Same as you. In my experience a lot of men seem to think that women get together and talk about sex non stop (like the private specifics of what happens in each encounter). I have met women like this but not as often as men seem to perceive. Maybe the stereotype came from sex and the city, I don't know. I have listened to such conversation and heard a lot more of it back when we were all in our dating days, but now that we are all married we are all pretty private about our sex lives. Only a specific concern may be brought up once in awhile (usually....why doesn't he want sex as often as I think he should? Or the opposite....it's it crazy that he wants sex so much? Do you all have to meet this level of frequency too?)

The rest comes from thorough independent research and talking to H.

I do pick up a cosmo mag when we're in line at a store once in awhile and flip to the sex tips and read some to my H as if I am seriously taking notes. Mostly to scare him because those tips are just god awful.


----------



## Rowan (Apr 3, 2012)

When I was younger, I learned about sex mostly from those "disgusting" and "trashy" historical romance novels that I've had more than a few gentlemen piously look down their noses at me for reading. 

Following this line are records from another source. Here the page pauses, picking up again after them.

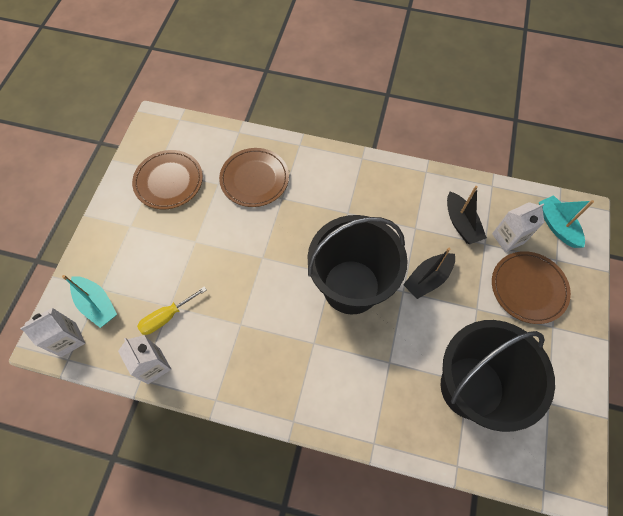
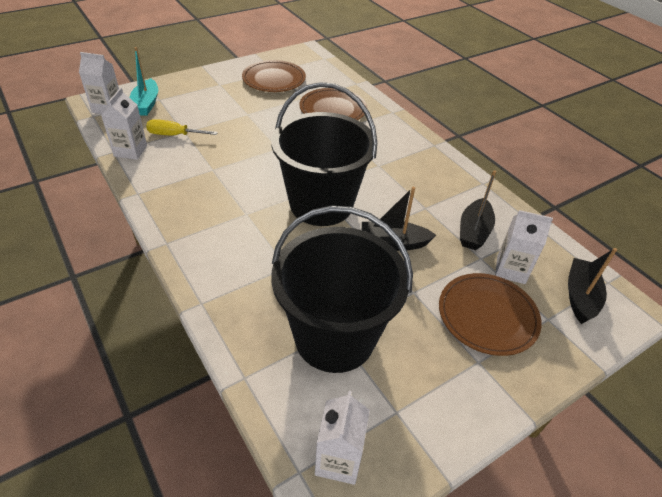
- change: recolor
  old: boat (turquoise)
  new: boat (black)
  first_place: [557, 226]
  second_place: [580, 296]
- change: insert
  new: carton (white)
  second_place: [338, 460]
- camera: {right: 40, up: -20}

Also, from an uninhibited and naturally curious approach to sex with a trusted partner, to whom I paid close attention. In other words, I trusted him completely, liked his body and enjoyed sex, so trying different things to see what we both liked was just a natural part of learning together.

ETA: I've never had a detailed conversation about the specifics of my sex life with any of my female friends. Nor have I ever heard of any ladies I know IRL actually doing that.


----------



## Married but Happy (Aug 13, 2013)

The internet is a good source, if you're careful about picking the sites to use, or have a good bullsh*t and bias filter. Aside from that, I'd _guess _that many women get their "advice" from Cosmo and even less reliable sources!


----------



## Jellybeans (Mar 8, 2011)

UMP said:


> Just curious because out of the blue my wife, without ever asking or talking about this, shoved a vibrator up my butt while giving me a BJ. * I am not complaining*, just wondering where women get their sex mechanics information.


:rofl:

Books, porn, friends, movies, internet, TAM


----------



## Rowan (Apr 3, 2012)

Married but Happy said:


> Aside from that, I'd _guess _that many women get their "advice" from Cosmo and even less reliable sources!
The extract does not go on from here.